"o amor é uma corrida
imparável entre dois
(ou mais) o primeiro
a chegar perde."
Leio este poema de Gonzalo Fragui e o excesso de realidade nele contido faz-me degustar o desencantamento do amor como se a sacralização de Valentim tivesse sido daqueles deslizes em que a humanidade canoniza pseudo-intelectos e realizações. É, sim, inegável a fugacidade dos nossos amores e desamores. Sobre isso bem escreveu Zigmunt Bauman no seu "Mundo Líquido". Ainda assim, pelo amor que de Deus nos sobra, podemos fazer de contas que São Valentim não lutara por uma causa perdida.

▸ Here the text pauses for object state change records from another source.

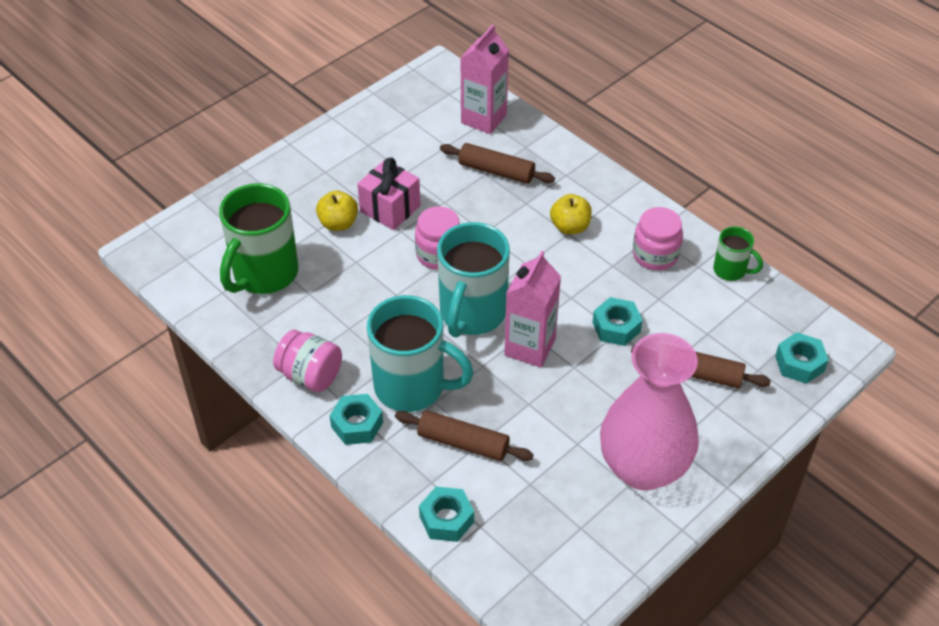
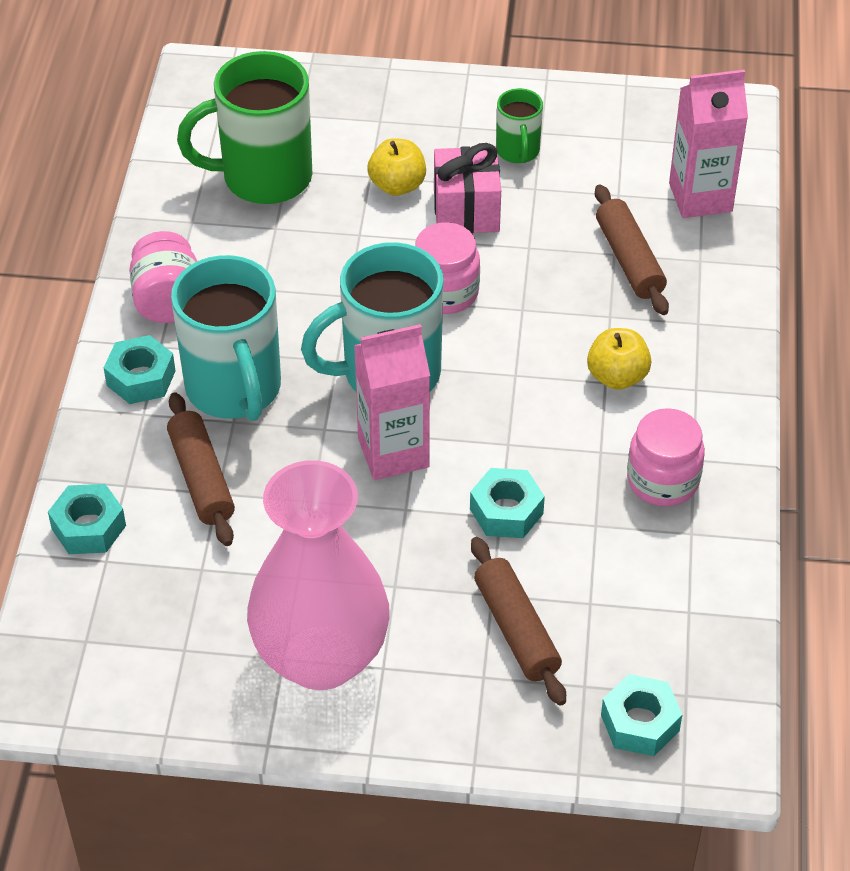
camera: 50 degrees right, 0 degrees up
(731, 270) = (720, 568): green mug -> green mug (518, 152)

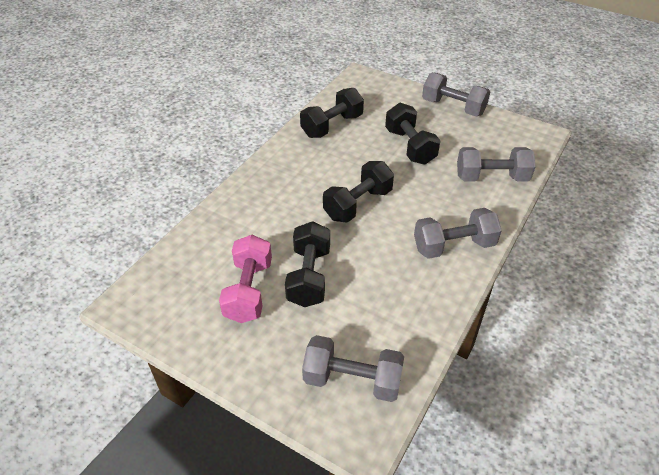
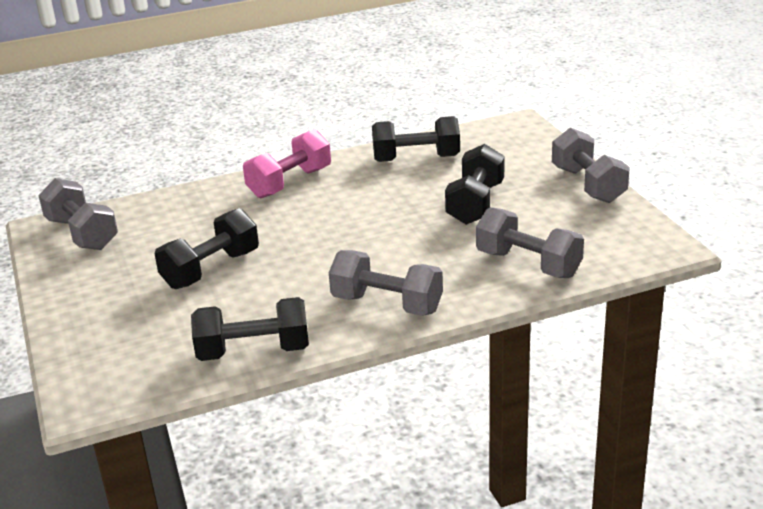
camera: 40 degrees right, 15 degrees down
(248, 291) = (146, 258): pink dumbbell -> pink dumbbell (289, 183)
(352, 380) = (135, 358): grey dumbbell -> grey dumbbell (82, 234)
(358, 204) = (341, 233): black dumbbell -> black dumbbell (253, 351)

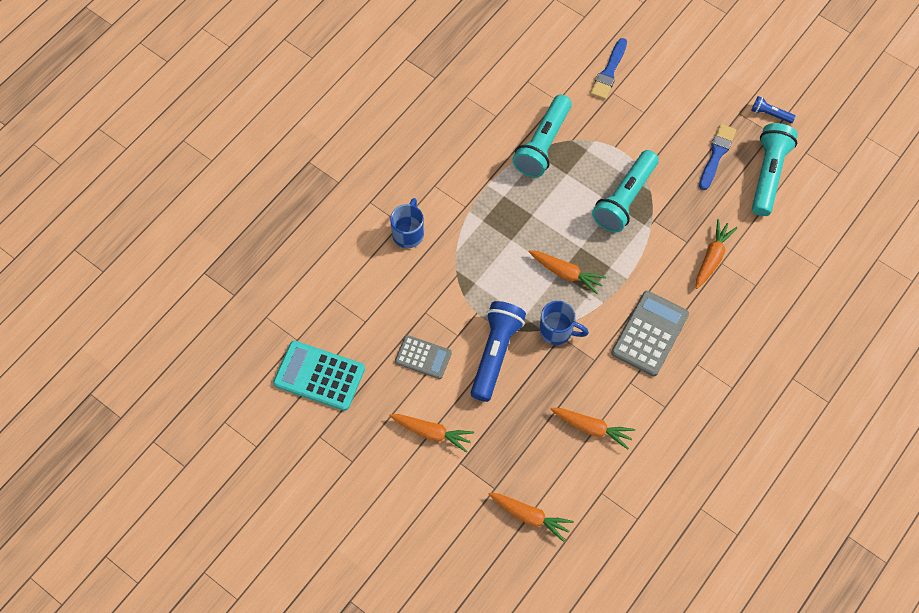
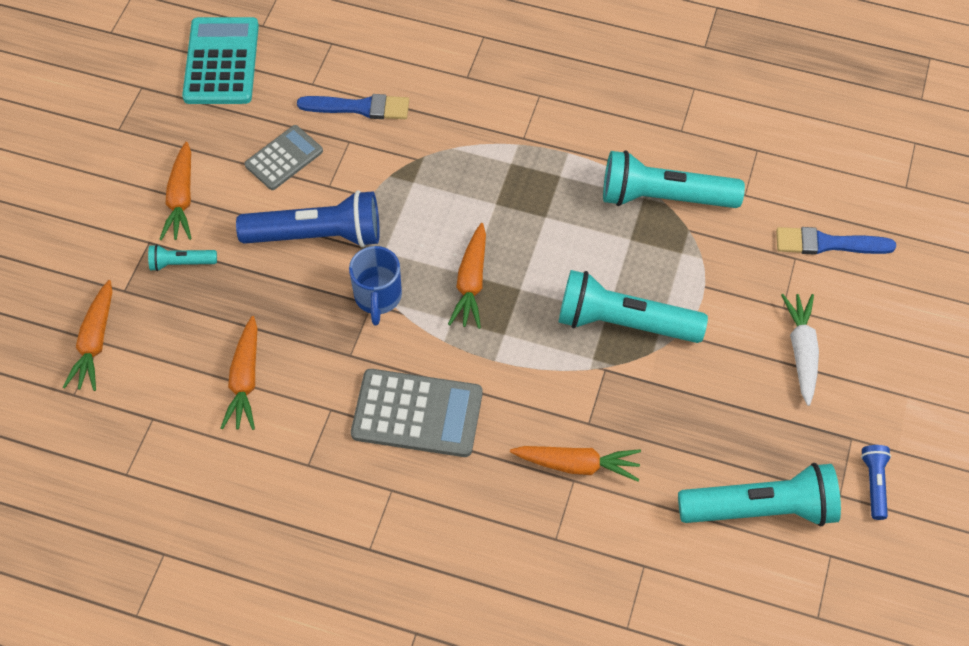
camera: 70 degrees right, 5 degrees down
(408, 233) = (456, 89): blue mug -> none
(423, 357) = (284, 158): grey calculator -> grey calculator turned 135 degrees counterclockwise
(486, 446) = (181, 263): none -> turquoise flashlight
(676, 115) = (801, 351): none -> white carrot
(716, 154) = (760, 425): blue brush -> blue brush (359, 107)

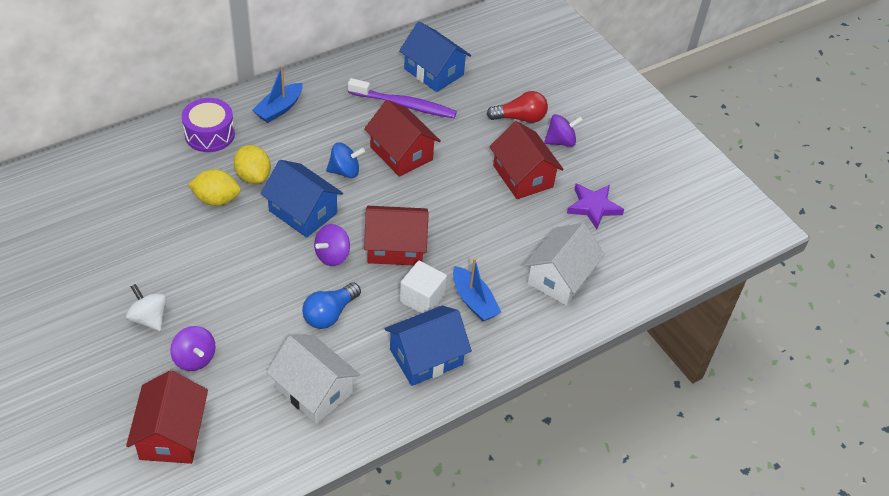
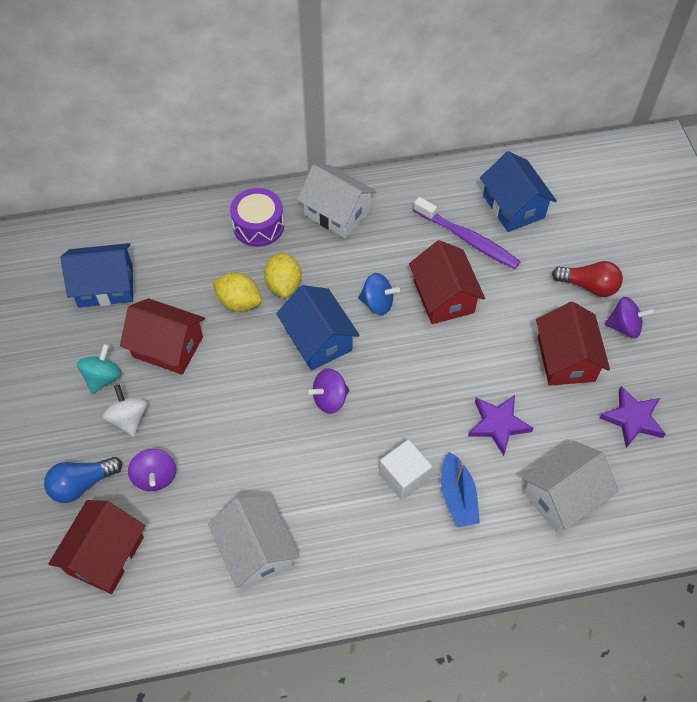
camera: 25 degrees right, 10 degrees up
(109, 291) = (103, 378): none -> turquoise spinning top
(279, 109) = (337, 213): blue boat -> white house
(330, 314) = (303, 466): blue light bulb -> blue light bulb (82, 484)
(395, 247) = (397, 407): red house -> red house (167, 347)
(426, 357) = (383, 548): blue house -> blue house (106, 286)
(486, 239) = (498, 424): none -> purple star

Status social. Equilíbrio financeiro. Credos religiosos, políticos e de outra índole. Distâncias e aproximações. Tudo isto reduz o que devia ser simplesmente o amor num convênio em que a revisão por pares é de praxe.
Parece consensual que o nosso tecido social espraia-se (e sempre o deve fazer) na representação do que se apregoa como um status quo social, tudo em busca de um aceno de um ente superior invisível numa plateia que sequer existe mas em nós subsiste. Nesta busca de acenos e likes, perdem-se os egos e o que retroalimentamos ao universo não é senão uma ressonância do que a sociedade nos dá. E que sociedade? A mesma que nos impregna credos como se um centímetro após a morte, nos tivesse garantida a continuidade de tais cargas fugazes. E, porque há poucos Romeus e Julietas para tantas imposições, desfaz-se todo o labor que fizera Valentim conhecer o interior da clausura e tomar a porção da eternidade.
Se na sua peleja, Valentim celebrou o amor através casamentos quando estes eram interditos em prol dos interesses da conjuntura, parece que hoje celebramos os interesses da conjuntura através dos casamentos. Quanto ao amor? Mandamo-lo às favas em papel timbrado. Como não? Há buchos por encher. Status por manter. Exigências por cumprir. Acenos ou likes por granjear.
Preservados os credos e estabelecida a vida a dois, vem-nos, de soslaio e em sussurros, um Fragui para desdizer as lutas de Valentim e sugerir-nos que nesse mar não se mergulha. Apenas um pé basta.